The ‘analytical framework’, developed by the UN Food and Agriculture Organization (FAO), uses country data to predict the effects of bioenergy production. It will be tested on data from Peru, Tanzania and Thailand before being released to the international community.

The trials were announced at an FAO meeting in Rome, Italy, this month (5–6 February).

Erika Felix, technical advisor at the FAO’s Bioenergy and Food Security Project (BEFS), which is overseeing the project, told SciDev.Net that the team is putting real data from the three countries into the tool.

The countries are geographically different, so are likely to contribute unique lessons about the link between food security and bioenergy development, says Felix. She adds that other criteria — including a country’s capacity to produce bioenergy, degree of existing food insecurity and governance — were also taken into account for the selection.

The project was initiated last year after the FAO received requests for bioenergy technical assistance from more than 30 countries.

Under the framework, a country’s policy objectives for bioenergy production are identified first — along with forecasts of economic and population growth, and technical progress.

Potential land and its quality is examined, along with climate, water supplies, farm management and land-use change patterns to help identify the potential biomass a country can produce.

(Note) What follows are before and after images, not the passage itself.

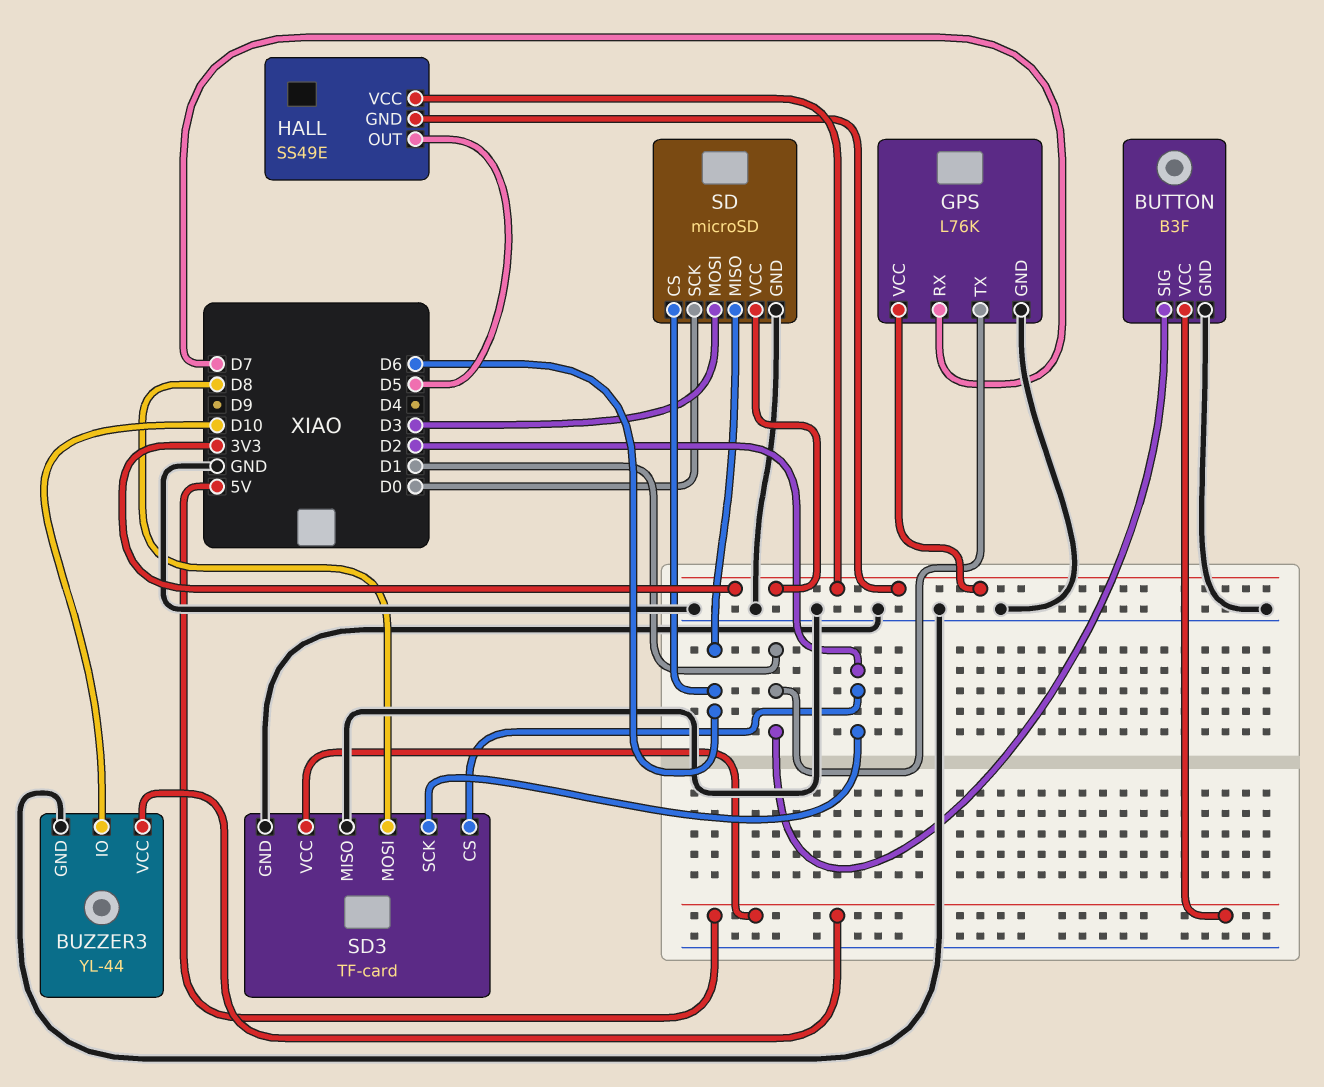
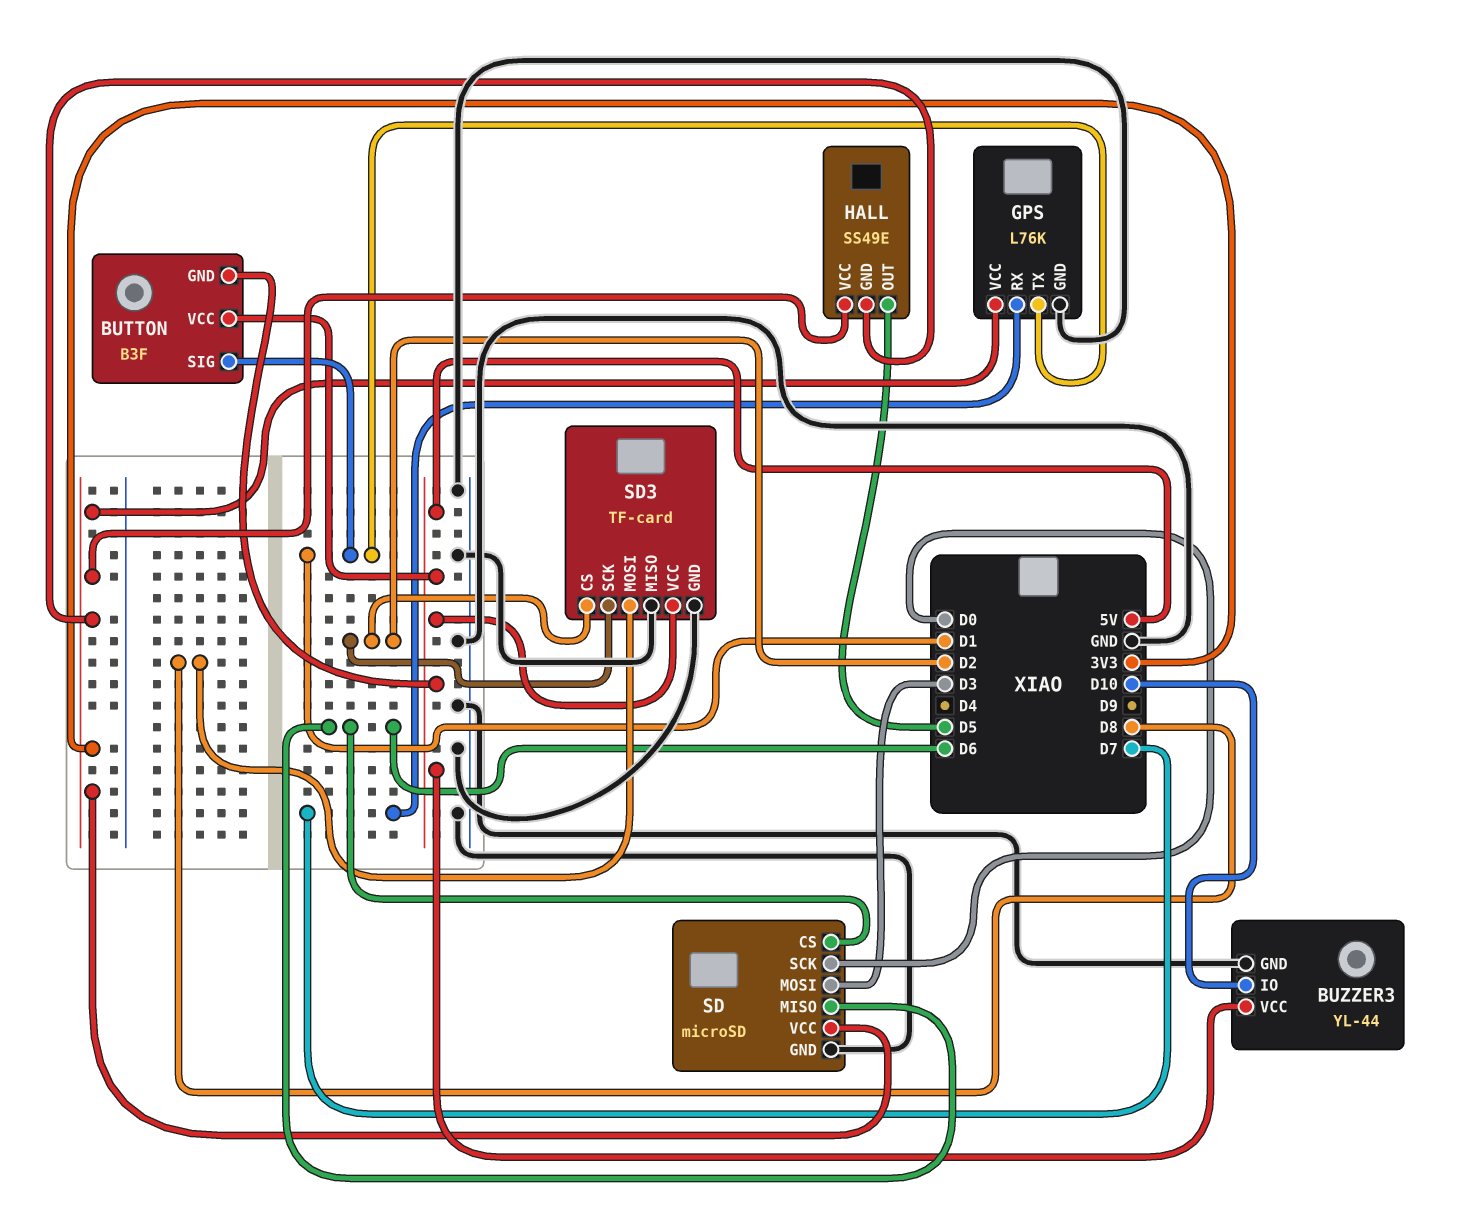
BUTTON pin GND: GND -> 5V

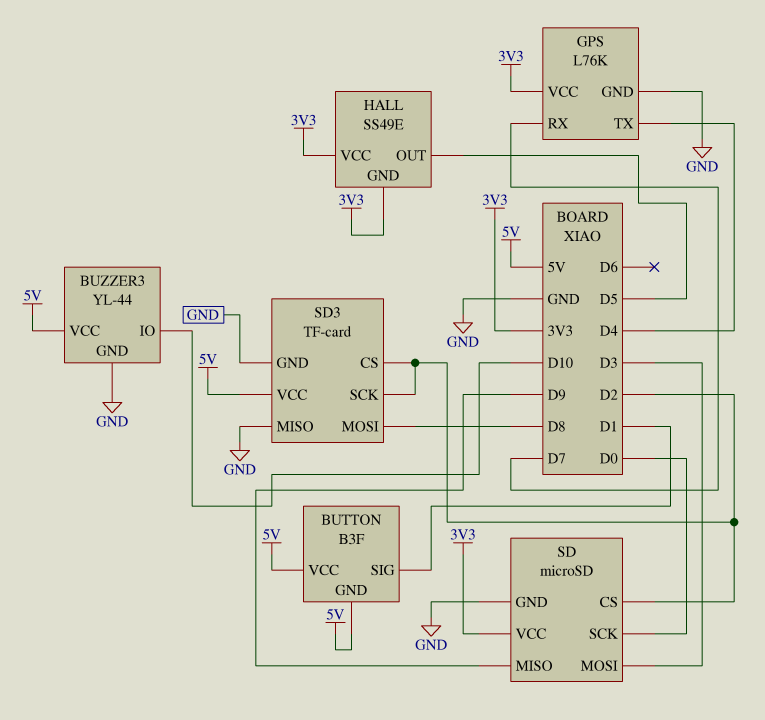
GPS pin TX: D1 -> D4
SD pin CS: D6 -> D2
SD pin MISO: D6 -> D9

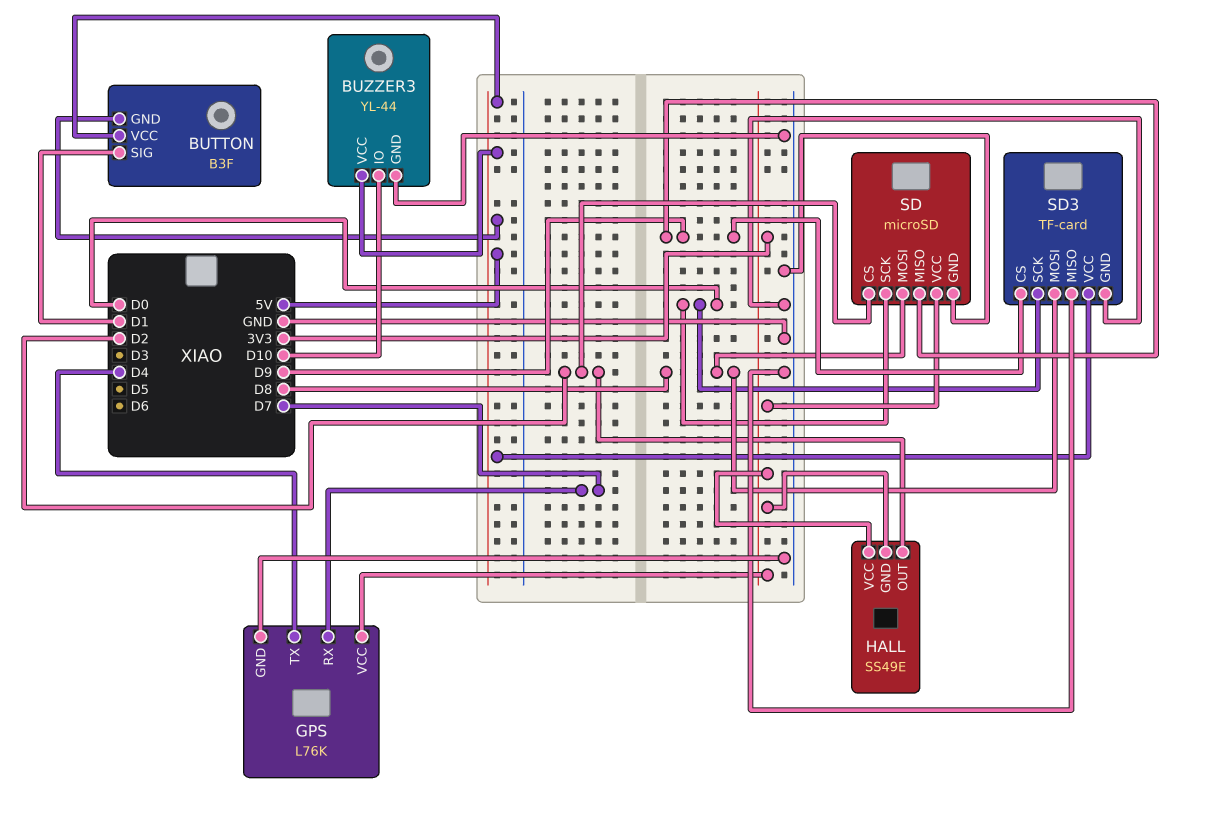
HALL pin OUT: D5 -> D2
SD pin MOSI: D3 -> D8
SD3 pin CS: D2 -> D9
SD3 pin SCK: D2 -> D0

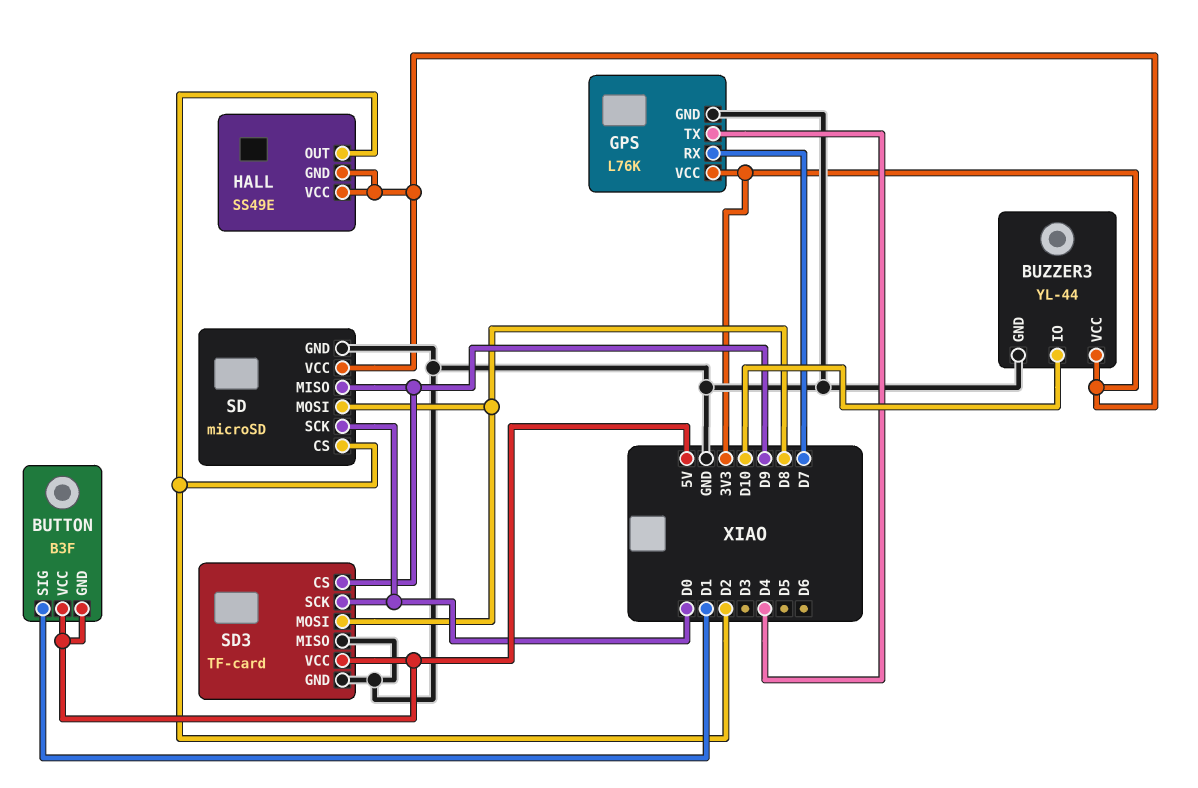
BUZZER3 pin VCC: 5V -> 3V3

The cost of biomass production, economic potential, and regional, national and household-level consequences on food security would then be further examined, providing policymakers with a rational basis to make decisions on bioenergy schemes, says Felix.

Montol Jeamchareon, deputy secretary general of the Office of Agricultural Economics in Thailand, said implementation of the analytical framework would be helpful since several developing countries like Thailand lacked comprehensive assessment regarding impacts of bioenergy development on food security.

An assessment in Thailand, for example, was still largely based on economic aspects of the production, Jeamchareon said.